We’re not terribly big over there; most of what we’re doing is still shut down because of the virus on the outpatient rehab side, with the exception of our outpatient facility in Hong Kong — that’s still operational — and our PowerBack Center, which is located just east of Beijing.
I’m sure that’s exactly what those employees thought they’d be doing when they started working in a rehab center.
I have some interesting pictures. In January east of Beijing, it’s really, really cold up there. Standing out on the highway doing random medical tests was not exactly what they expected to be doing.
My last question for you is related to the LTC ACO, which was bringing back some really promising results for Genesis as of last year and was a major growth focus at the start of the year, in terms of enrolling new facilities. The world is in a very different place now; what does this do the LTC ACO and what is the future of it given the current situation?
Look, I still very much like the ACO [accountable care organization] and the I-SNP [Institutional Special Needs Plan]. I think the care-in-place model is the right model for the long-term-care patient, to the extent that care and services can be provided inside the skilled center without transportation into the emergency room. I think that when that’s clinically appropriate, it’s a much better option for the patient, to not have to be transported. So I love the model.

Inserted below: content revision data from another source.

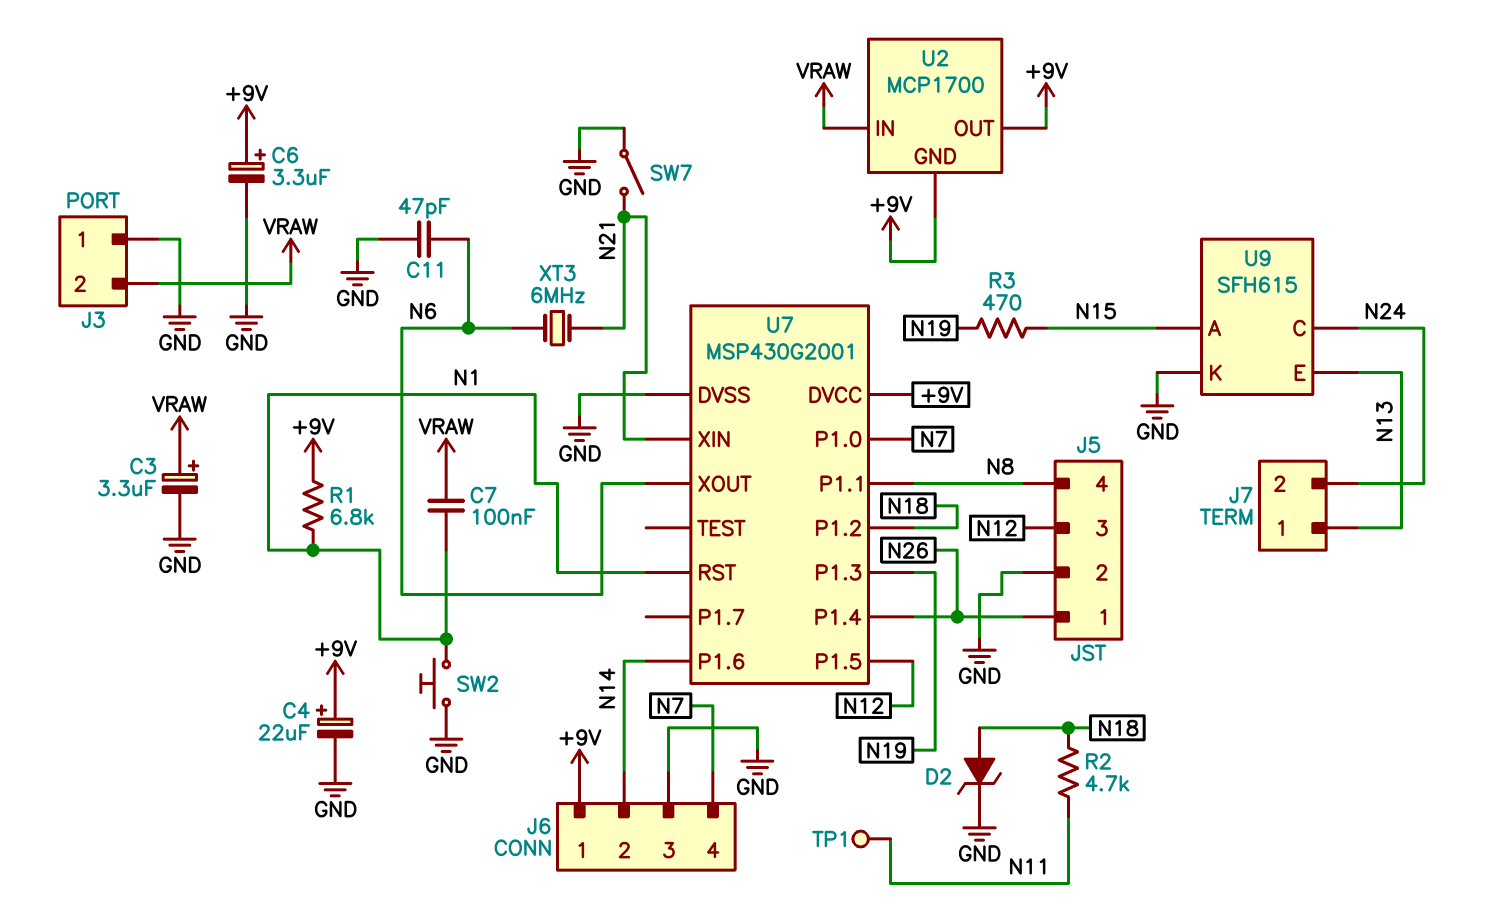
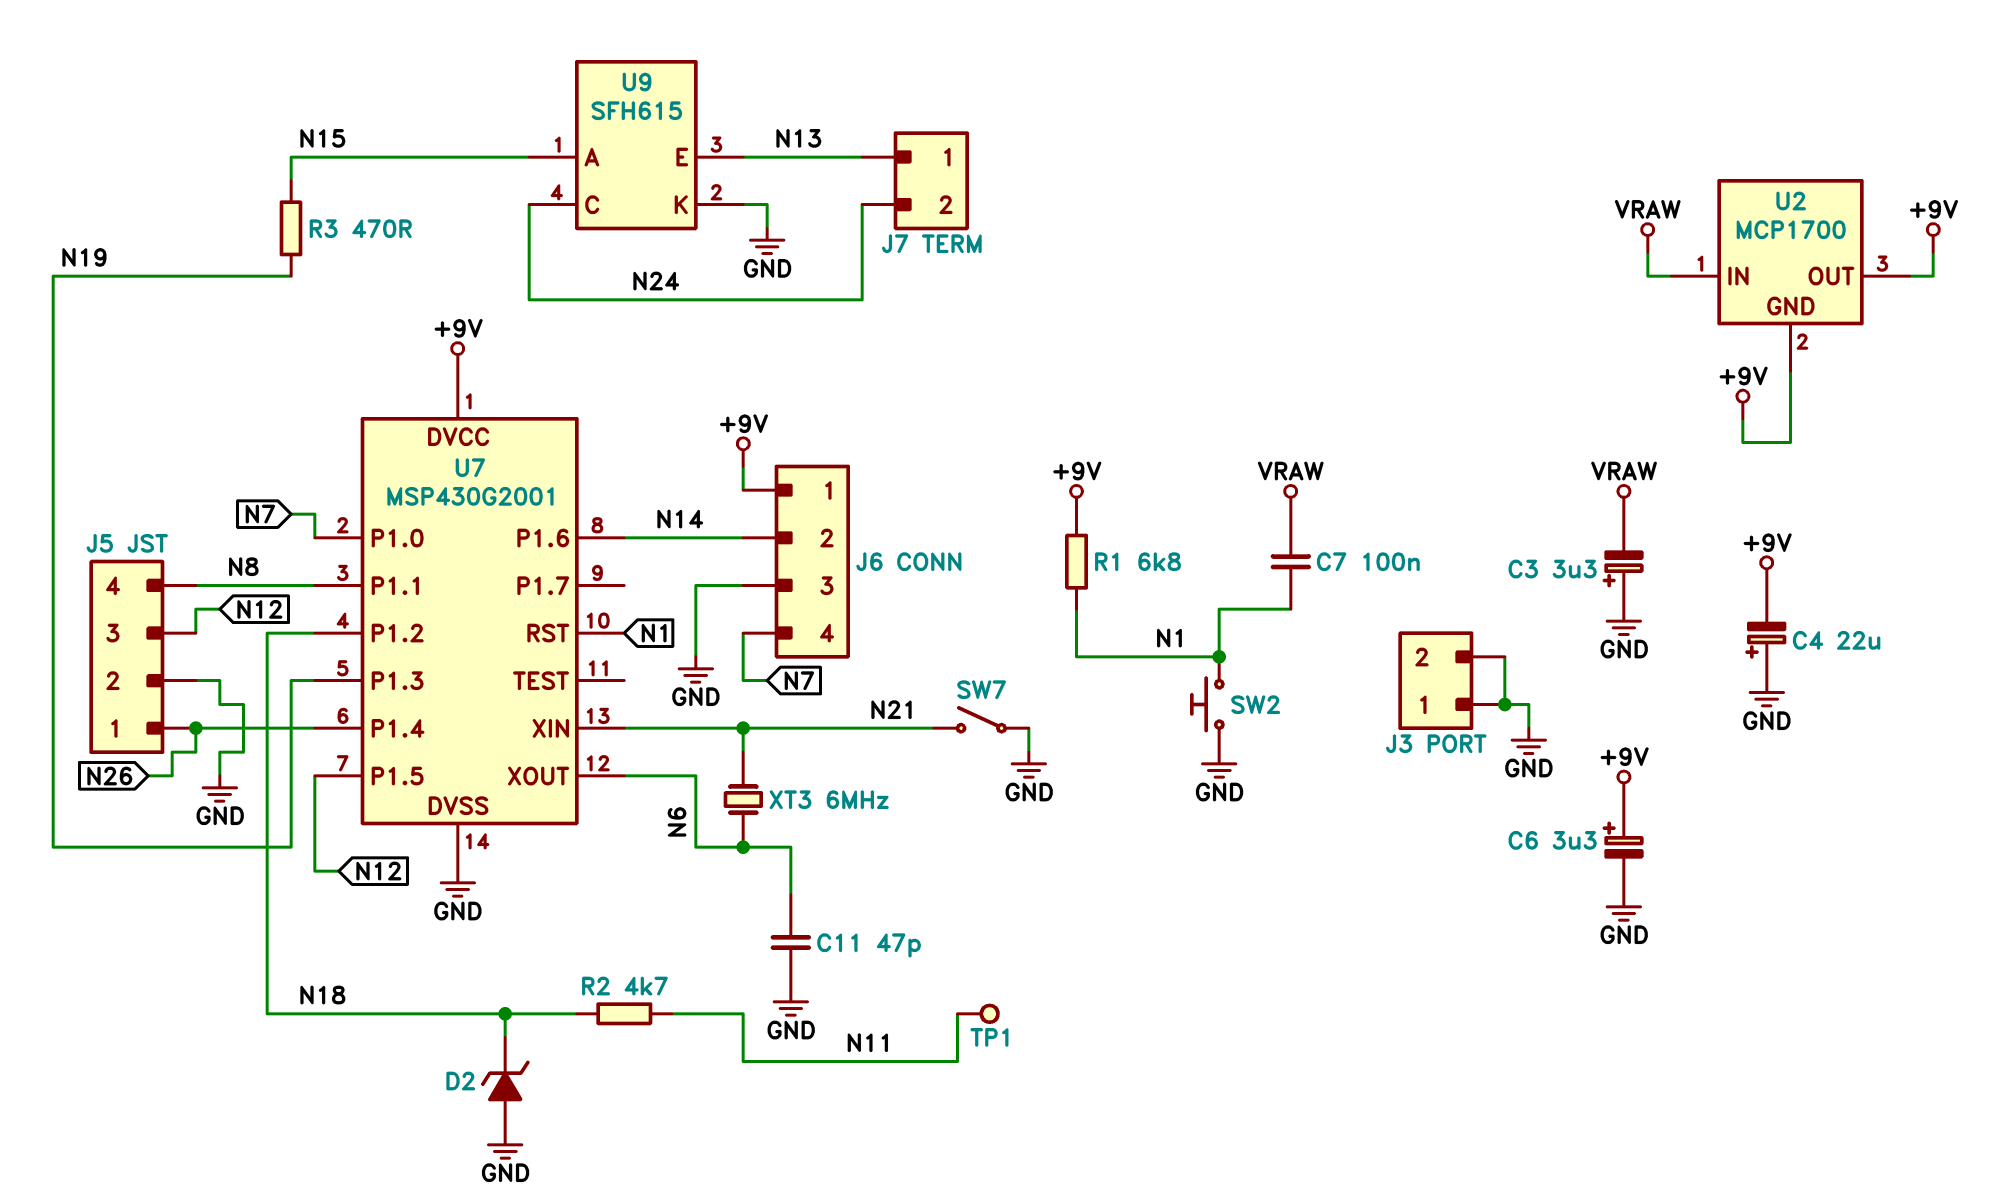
C3: 3.3uF (plus VRAW, minus GND) -> 3.3uF (plus GND, minus VRAW)
C4: 22uF (plus +9V, minus GND) -> 22uF (plus GND, minus +9V)
D2: zener (A N18, K GND) -> zener (A GND, K N18)
J3 pin 2: VRAW -> GND

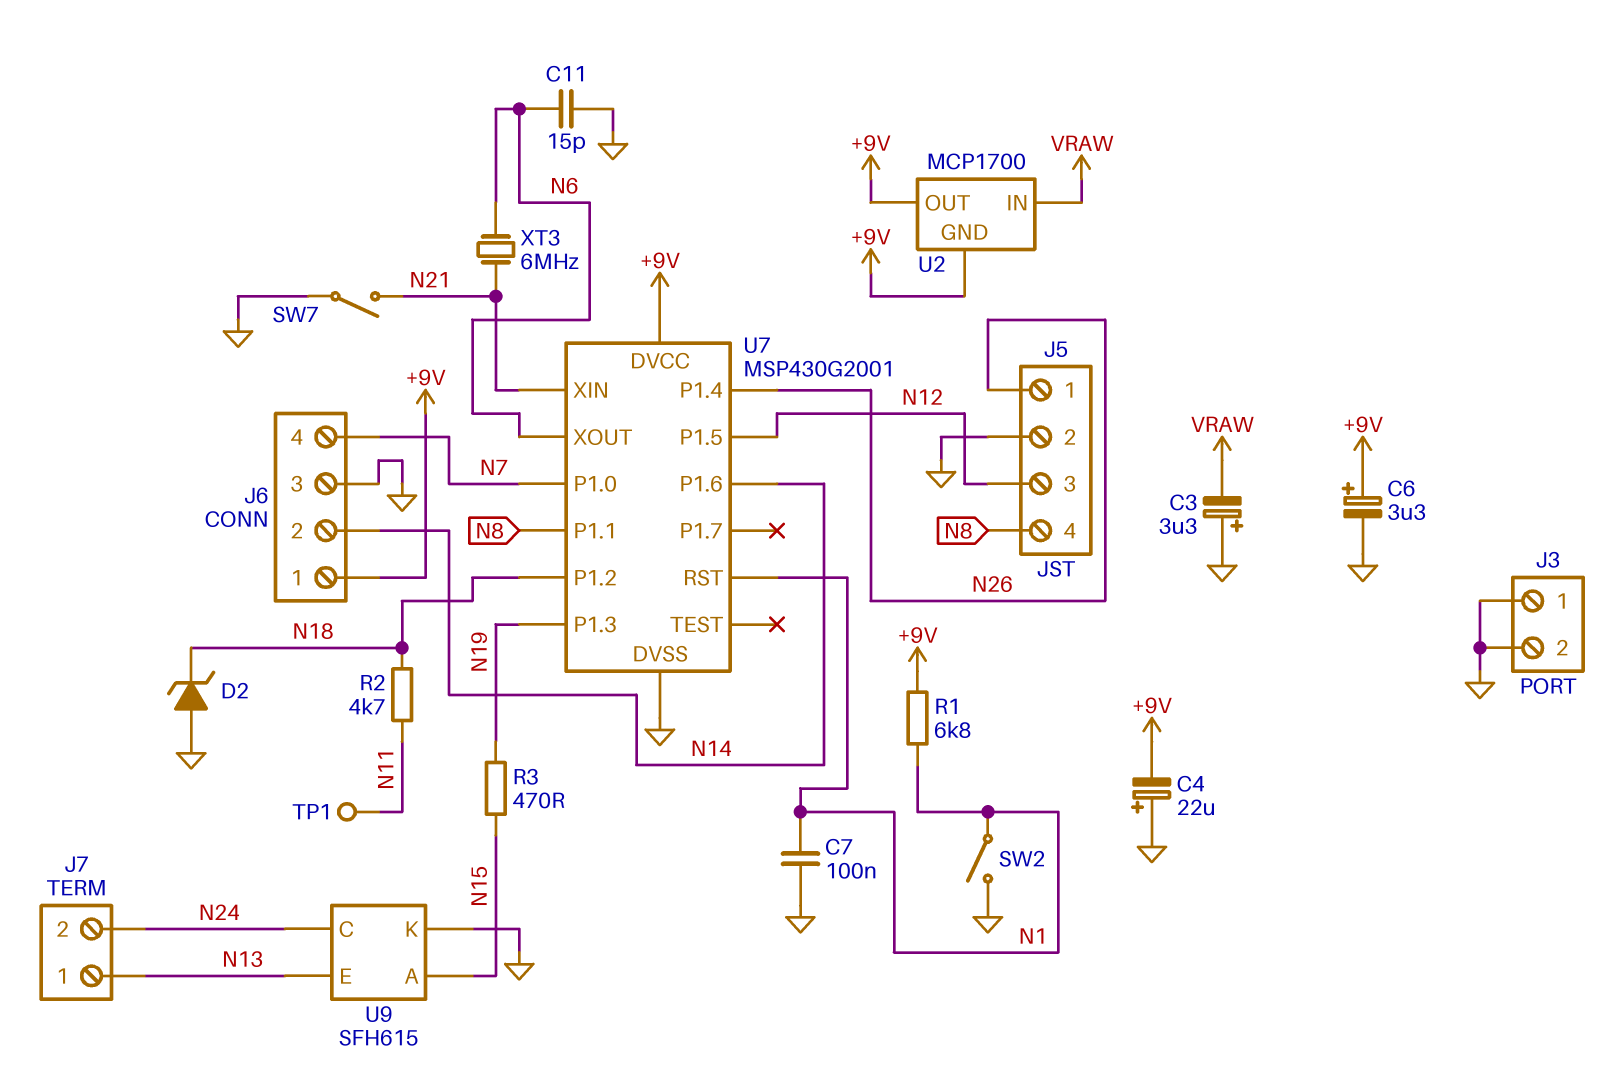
C7: 100nF (N1, VRAW) -> 100nF (GND, N1)
C11: 47pF (GND, N6) -> 15pF (GND, N6)
SW2: button (GND, N1) -> switch (GND, N1)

As we think about what’s really happening now, we don’t have much visibility to the actual utilization. I would say two things. So you think about membership, which in the ACO model is through attribution with the physicians of the long-term care population. And then the other issue is: what are the medical loss ratios, what are the cost trends as a result of virus?
On the membership side, I think you have to expect that in the near term, it’s going down just because the census levels of the skilled nursing industry are down because of the virus. I don’t think it’s going to be necessarily terribly material. But there will be, I think, a lull and a reduction in membership.
As you know, we’ve been building membership not only inside our own centers, but also in third-party centers who have chosen to participate in the ACO. So I think we have a little bit of growth there from third-party centers, but overall, the impact on ACO membership will decline to some degree just because of declining census. That’s to be expected.
On the cost utilization side, clearly if someone is COVID-positive and they’re required to go back to the hospital, from that perspective, you might see an increase in acute utilization in your long-term care population to some degree. But I think that would be offset, because to the extent it is at all possible to defer outpatient treatments, I think all of the other elements of the health care system and utilization of those elements will probably be down.
What we don’t have visibility to today is: Will the increase in utilization be offset, or more or less offset, by the reduction in the other utilization of the other elements of delivery system — outpatient, diagnostic, pharmaceutical? You can go down the list of all the things that would would drive utilization.
I think all in all, the increased impact on cost is probably going to be pretty neutral. I think one will offset the other. So I’m not that concerned about that on the cost side for the ACO. I think once this industry returns to whatever new normal is, I think the opportunity for I-SNPs and ACO utilizing care-in-place models — I think you’ll continue to see growth in those over time. So we’re still keeping our fingers crossed. We’re still optimistic there.